Let's check how counting words works for dataframes

scala> val rddTextFile=sc.textFile("LICENSE")

scala> rddTextFile.count
res1: Long = 953

Ok and now time for Dataframe

scala> val fileDF=rddTextFile.toDF("line")
fileDF: org.apache.spark.sql.DataFrame = [line: string]

We can check that we have a very sophisticated schema

scala> fileDF.printSchema
root
 |-- line: string (nullable = true)

And display soem content from DataFrame

scala> fileDF.show(10)
+--------------------+
|                line|
+--------------------+
|                    |
|                 ...|
|                 ...|
|                 ...|
|                    |
|   TERMS AND COND...|
|                    |
|     1. Definitions.|
|                    |
|      "License" s...|
+--------------------+
only showing top 10 rows

It's time to see how dataframes are represented in Web UI. We can see that mapping between what we do in REPL and what we see in UI is not as obvious as in case of RDDs. This is the price for higher abstraction.

And let's see that after all everything is mapped to RDD

scala> val wordsDF=fileDF.explode("line","word"){(line:String) => line.split(" ")}
wordsDF: org.apache.spark.sql.DataFrame = [line: string, word: string]

//Or with some magic
scala> val wordsDF=fileDF.explode("line","word"){(_:String).split(" ")}
wordsDF: org.apache.spark.sql.DataFrame = [line: string, word: string]

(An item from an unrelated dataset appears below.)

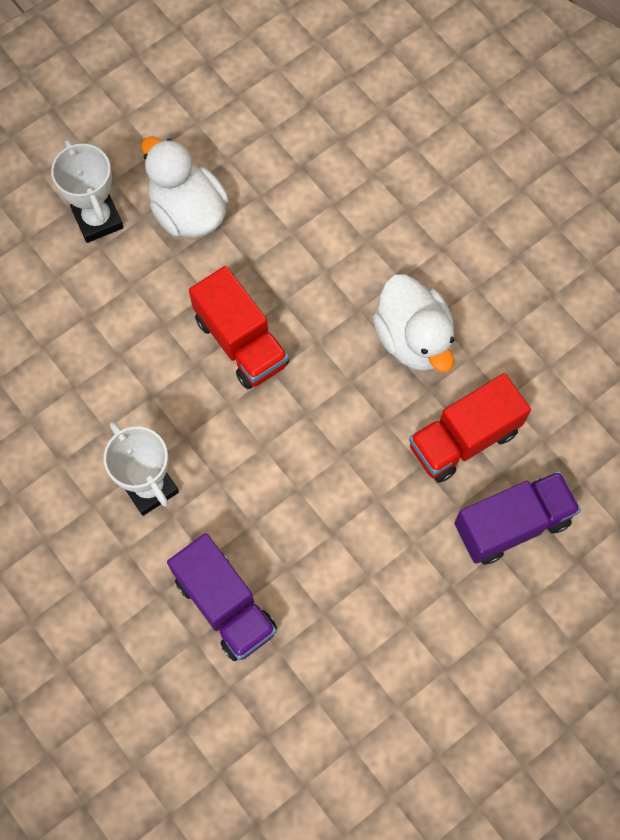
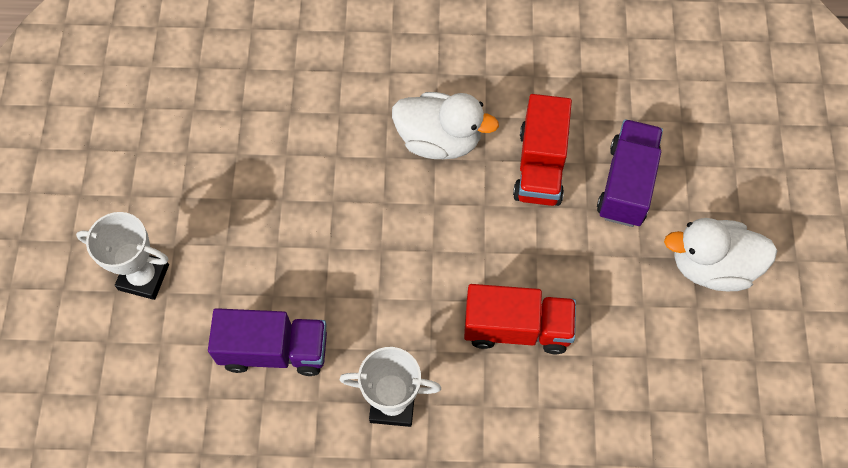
camera: 50 degrees left, 5 degrees down
(188, 211) = (201, 210): white duck -> white duck (711, 266)
(225, 605) = (530, 420): purple truck -> purple truck (274, 350)
(241, 341) = (337, 252): red truck -> red truck (517, 328)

scala> wordsDF.printSchema
root
 |-- line: string (nullable = true)
 |-- word: string (nullable = true)

scala> wordsDF.show(10)
+--------------------+----+
|                line|word|
+--------------------+----+
|                    |    |
|                 ...|    |
|                 ...|    |
|                 ...|    |
|                 ...|    |
|                 ...|    |
|                 ...|    |
|                 ...|    |
|                 ...|    |
|                 ...|    |
+--------------------+----+
only showing top 10 rows

For now results are not very exciting..

Column

This is actually an interesting moment when we are going outside simple "SQL table analogy". Look we can taka column from dataframe

scala> val wordCol=wordsDF("word")
wordCol: org.apache.spark.sql.Column = word

Now we can use columns in a function which carefully prepares domain filtering condition

scala> val condition=wordCol!==""
condition: org.apache.spark.sql.Column = NOT (word = )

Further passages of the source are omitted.